Key features of the new foreign investment law:

•Foreign investment is allowed in all sectors. Excluded are health and education services to the people, and the armed forces, except their businesses.

•The new law obliges the government to notify foreign investors within 60 days whether their application has been approved or denied.

•Investments can be made either under joint ventures with state companies, international economic associations (such as risk contracts in oil and gas or mining, production agreements in agriculture and manufacturing, agreements for professional services and construction, and hotel administration contracts), or under 100-percent foreign-owned enterprises.

•Foreigners may partner with state companies and member-owned cooperatives, but not with privately owned businesses.

•Foreigners may invest indirectly in joint ventures or fully foreign-owned company by buying shares.

•Foreigners may buy real estate, including residences and buildings dedicated to housing, tourism and offices, or invest in real estate developments used for tourism.

•No property will be confiscated, except in “cases of national interest,” as defined by the Council of Ministers, and “in concordance with international treaties” and due indemnization.

•Foreign investors may sell all or part of their shares to their Cuban partners or other investors. The value of the shares will be determined by the partners; in case of discrepancies, the value will be determined by an international valuation agency authorized by the Ministry of Finance and Prices.

•The government guarantees the free transfer abroad of profits and dividends, as well as of amounts from a sale, without taxes or other dues.

•Foreign investors must continue to hire workers through a state agency. Hovever, salaries are “negotiated” between the investor and the agency, and the Foreign Trade and Investment Ministry may allow foreign companies to set up a ‘stimulus fund’ to grant additional rewards to well-performing employees.

•All joint ventures and foreign companies may now import supplies directly, without having to use a state import agency.

•15-percent corporate tax rate on net income, half of the previous rate.

•During the first eight years, all foreign joint ventures and international economic association contracts are exempt from profit taxes. The Council of Ministers may extend that period from case to case. Beyond eight years, all profits a company reinvests in Cuba are tax exempt.

•Personal income tax exemption for foreign investors on profits or dividends from joint ventures or international economic association contracts.

•Extractive enterprises, such as in oil or mining, have to pay profit taxes of up to 50%, depending on the Council of Minister’s decision.

•The Council of Ministers may also grant foreign enterprises rebates of up to 50% on other taxes.

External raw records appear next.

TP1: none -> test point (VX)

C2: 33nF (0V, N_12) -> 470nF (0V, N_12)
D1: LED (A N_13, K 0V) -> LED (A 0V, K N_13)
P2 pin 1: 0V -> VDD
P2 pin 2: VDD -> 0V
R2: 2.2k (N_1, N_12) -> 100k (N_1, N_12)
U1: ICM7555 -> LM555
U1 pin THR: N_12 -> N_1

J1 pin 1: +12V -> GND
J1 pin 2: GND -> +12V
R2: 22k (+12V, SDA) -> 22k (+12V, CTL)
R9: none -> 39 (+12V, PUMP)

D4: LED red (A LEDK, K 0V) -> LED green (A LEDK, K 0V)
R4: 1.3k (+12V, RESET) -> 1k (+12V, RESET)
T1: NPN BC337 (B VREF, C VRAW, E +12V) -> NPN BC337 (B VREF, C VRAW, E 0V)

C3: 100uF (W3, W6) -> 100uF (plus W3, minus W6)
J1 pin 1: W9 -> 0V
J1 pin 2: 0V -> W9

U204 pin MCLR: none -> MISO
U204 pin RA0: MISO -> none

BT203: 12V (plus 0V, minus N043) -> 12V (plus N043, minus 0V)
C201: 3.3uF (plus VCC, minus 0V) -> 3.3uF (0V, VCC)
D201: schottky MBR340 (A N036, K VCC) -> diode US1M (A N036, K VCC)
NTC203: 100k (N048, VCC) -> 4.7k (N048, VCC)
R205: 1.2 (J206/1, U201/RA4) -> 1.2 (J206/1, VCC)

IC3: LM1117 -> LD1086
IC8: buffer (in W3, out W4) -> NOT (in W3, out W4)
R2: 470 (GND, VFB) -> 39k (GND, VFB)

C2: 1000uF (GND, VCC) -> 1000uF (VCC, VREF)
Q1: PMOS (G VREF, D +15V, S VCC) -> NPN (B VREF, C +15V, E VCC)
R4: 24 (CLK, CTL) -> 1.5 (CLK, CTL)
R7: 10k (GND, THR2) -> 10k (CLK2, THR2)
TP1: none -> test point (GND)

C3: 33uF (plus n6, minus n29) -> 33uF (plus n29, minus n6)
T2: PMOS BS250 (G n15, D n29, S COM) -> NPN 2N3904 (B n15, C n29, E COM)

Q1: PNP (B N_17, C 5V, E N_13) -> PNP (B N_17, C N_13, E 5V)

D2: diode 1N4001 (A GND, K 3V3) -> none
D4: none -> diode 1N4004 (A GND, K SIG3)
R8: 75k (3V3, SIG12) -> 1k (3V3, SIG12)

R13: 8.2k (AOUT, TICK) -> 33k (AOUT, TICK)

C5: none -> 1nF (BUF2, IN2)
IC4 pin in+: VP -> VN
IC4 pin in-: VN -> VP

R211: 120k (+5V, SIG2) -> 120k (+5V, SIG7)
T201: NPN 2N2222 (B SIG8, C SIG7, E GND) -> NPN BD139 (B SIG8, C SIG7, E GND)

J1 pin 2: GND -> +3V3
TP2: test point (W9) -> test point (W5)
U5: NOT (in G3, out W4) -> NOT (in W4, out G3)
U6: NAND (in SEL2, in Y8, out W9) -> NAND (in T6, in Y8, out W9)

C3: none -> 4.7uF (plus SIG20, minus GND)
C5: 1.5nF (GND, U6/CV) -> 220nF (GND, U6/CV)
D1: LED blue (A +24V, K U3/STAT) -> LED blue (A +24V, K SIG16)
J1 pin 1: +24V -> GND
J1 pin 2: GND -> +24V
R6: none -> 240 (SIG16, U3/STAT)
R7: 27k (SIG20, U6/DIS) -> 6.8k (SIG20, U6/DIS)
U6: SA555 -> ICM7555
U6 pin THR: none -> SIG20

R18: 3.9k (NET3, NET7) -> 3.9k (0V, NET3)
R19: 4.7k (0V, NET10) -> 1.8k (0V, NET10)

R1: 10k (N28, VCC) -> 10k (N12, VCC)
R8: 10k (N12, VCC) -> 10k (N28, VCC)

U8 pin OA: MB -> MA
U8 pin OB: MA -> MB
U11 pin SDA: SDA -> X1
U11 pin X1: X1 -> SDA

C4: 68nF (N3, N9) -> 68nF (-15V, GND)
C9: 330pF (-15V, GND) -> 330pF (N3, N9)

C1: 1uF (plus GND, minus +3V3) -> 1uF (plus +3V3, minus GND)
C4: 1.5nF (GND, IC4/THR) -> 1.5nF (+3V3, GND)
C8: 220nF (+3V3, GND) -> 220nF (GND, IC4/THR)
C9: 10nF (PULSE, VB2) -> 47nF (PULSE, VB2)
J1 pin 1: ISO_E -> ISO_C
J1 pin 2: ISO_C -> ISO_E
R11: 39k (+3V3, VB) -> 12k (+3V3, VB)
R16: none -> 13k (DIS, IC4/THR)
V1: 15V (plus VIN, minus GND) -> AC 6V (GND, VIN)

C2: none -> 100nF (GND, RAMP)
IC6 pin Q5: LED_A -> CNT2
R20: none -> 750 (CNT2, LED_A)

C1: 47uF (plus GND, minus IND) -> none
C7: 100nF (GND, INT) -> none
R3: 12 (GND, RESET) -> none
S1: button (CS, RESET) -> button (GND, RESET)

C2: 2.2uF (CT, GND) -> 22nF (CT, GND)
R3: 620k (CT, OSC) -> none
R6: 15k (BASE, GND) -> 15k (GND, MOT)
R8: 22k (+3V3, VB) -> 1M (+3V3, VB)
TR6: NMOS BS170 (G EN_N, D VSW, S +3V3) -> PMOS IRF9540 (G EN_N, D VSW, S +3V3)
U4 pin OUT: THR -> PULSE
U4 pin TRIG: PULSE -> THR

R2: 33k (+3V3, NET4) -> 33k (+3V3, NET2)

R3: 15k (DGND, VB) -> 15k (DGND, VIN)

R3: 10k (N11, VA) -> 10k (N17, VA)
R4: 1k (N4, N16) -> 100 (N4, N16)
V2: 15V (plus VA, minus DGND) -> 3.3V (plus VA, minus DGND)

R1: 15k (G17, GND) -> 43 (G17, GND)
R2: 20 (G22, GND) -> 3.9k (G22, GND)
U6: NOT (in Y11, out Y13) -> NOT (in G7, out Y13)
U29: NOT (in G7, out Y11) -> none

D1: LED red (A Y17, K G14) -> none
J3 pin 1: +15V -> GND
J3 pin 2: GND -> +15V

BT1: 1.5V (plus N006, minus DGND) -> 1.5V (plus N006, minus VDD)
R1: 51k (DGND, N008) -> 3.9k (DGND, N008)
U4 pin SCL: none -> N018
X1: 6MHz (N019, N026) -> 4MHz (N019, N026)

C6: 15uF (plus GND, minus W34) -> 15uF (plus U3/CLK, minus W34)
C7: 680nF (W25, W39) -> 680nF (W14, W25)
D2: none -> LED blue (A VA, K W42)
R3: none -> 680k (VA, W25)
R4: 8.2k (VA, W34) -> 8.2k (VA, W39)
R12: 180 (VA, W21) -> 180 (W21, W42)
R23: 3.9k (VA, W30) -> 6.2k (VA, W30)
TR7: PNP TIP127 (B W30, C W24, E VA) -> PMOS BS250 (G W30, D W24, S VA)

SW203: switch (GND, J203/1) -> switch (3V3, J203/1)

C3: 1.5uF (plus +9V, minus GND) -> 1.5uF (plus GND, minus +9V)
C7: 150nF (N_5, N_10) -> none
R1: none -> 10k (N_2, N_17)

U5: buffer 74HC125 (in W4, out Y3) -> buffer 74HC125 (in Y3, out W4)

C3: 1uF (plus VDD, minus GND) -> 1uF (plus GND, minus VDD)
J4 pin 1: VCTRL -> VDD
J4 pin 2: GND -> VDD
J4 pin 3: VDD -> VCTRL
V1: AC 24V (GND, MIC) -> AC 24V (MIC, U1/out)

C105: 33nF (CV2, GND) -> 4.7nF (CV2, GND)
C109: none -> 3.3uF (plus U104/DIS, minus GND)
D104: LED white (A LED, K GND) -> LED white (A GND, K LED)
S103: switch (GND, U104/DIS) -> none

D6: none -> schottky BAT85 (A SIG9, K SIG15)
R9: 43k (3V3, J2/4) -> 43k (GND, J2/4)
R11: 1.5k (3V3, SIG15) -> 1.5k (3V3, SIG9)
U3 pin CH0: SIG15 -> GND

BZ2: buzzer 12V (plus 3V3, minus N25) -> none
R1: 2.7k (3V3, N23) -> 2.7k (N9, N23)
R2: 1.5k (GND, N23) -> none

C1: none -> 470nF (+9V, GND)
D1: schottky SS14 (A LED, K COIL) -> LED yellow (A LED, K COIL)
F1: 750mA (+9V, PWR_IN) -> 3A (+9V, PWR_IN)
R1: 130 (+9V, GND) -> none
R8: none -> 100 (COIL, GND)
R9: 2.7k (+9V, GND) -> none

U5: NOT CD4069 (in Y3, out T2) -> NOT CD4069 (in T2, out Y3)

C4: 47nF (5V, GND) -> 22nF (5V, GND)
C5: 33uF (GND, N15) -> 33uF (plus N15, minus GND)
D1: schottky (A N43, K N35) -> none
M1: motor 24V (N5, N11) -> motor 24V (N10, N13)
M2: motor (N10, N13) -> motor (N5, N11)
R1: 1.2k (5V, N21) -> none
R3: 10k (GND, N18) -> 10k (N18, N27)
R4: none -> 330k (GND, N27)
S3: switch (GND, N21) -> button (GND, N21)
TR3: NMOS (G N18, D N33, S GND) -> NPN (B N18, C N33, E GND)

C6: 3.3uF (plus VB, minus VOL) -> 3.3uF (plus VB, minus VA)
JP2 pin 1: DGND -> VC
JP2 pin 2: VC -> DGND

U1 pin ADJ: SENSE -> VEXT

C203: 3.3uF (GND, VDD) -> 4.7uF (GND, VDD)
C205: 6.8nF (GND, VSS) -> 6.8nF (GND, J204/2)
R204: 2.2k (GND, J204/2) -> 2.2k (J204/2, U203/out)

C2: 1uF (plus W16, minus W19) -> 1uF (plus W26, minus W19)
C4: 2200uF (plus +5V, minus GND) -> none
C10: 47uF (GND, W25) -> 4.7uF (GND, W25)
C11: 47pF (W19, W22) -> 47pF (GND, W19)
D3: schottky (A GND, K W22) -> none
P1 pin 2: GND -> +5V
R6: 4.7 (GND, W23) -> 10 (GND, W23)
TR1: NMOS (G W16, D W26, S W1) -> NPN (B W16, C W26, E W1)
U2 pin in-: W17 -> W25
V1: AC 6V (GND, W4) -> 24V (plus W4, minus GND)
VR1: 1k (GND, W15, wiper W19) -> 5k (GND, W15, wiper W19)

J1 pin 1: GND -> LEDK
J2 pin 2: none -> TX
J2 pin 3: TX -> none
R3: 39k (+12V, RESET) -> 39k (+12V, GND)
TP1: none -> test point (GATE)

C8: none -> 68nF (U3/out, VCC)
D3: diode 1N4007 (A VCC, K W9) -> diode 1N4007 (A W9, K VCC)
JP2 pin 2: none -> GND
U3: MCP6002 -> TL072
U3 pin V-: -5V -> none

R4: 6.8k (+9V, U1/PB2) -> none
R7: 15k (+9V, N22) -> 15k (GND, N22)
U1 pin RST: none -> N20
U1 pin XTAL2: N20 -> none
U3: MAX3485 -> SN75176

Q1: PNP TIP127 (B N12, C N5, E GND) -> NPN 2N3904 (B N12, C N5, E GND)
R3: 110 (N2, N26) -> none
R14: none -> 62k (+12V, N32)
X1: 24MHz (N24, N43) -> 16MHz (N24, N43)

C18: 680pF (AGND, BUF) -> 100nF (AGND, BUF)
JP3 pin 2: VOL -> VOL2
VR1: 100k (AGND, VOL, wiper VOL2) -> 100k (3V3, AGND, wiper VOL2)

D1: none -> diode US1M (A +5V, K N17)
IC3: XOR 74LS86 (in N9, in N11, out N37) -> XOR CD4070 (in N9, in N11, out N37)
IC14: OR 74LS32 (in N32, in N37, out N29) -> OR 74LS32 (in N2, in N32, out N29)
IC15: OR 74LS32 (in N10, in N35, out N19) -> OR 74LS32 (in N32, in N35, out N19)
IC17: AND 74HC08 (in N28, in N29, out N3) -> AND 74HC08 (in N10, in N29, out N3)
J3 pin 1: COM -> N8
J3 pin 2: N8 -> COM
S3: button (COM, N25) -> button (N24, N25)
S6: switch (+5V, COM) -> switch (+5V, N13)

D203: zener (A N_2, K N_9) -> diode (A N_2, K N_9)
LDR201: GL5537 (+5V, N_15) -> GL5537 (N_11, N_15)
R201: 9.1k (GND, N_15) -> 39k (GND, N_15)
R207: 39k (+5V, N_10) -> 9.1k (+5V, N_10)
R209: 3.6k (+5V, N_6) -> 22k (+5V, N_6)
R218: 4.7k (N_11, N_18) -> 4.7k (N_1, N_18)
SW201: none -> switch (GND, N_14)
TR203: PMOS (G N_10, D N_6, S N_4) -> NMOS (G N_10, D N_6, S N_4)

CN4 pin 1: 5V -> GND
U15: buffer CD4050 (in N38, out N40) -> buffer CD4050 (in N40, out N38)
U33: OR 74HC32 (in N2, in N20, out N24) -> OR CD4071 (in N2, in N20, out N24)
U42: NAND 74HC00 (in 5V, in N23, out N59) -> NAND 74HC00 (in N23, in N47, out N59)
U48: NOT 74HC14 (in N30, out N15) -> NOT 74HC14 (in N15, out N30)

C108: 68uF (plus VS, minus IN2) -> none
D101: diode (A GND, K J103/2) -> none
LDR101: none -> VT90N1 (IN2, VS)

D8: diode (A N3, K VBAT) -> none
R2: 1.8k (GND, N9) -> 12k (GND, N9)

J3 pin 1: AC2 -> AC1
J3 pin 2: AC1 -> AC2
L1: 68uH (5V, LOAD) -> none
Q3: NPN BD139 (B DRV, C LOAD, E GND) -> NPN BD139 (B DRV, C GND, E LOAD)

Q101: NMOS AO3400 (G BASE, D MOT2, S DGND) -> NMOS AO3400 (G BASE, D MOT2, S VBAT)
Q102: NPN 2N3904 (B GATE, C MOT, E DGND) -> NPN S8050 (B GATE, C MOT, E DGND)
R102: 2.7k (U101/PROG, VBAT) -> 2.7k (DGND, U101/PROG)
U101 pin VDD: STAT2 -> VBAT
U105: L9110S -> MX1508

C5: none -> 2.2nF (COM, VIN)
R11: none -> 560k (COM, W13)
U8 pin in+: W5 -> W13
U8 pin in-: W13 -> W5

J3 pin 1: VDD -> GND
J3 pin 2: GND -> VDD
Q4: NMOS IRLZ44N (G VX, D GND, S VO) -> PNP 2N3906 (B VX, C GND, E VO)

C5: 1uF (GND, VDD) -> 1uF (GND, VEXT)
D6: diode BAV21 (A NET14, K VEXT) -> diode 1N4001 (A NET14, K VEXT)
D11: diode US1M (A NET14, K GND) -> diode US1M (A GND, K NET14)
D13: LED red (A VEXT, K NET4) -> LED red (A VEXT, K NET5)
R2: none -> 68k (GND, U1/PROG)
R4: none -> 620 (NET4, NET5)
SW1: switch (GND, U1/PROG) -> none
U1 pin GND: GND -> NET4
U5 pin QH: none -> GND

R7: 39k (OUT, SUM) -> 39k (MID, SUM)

•The Council of State is exclusively in charge of making decisions regarding oil and mining concessions, as well as concessions for public services such as transportation, telecommunications, water or electricity, and construction of public infrastructure. The Council of Ministers and the Foreign Trade and Investment Ministry take other decisions. It isn’t clear whether provincial governments or other entities will be permitted to negotiate and approve foreign investments.

•The Ministry of Science, Technology and Environment (CITMA) will play a crucial role in each investment approval process. The Ministry of Foreign Trade and Investment will pass all applications to the environment ministry to have them vetted for implications regarding “technology transfer, environmental conservation, and rational use of natural resources.”

•Investors are responsible to repair environmental damage, either by remediation or paying the cost.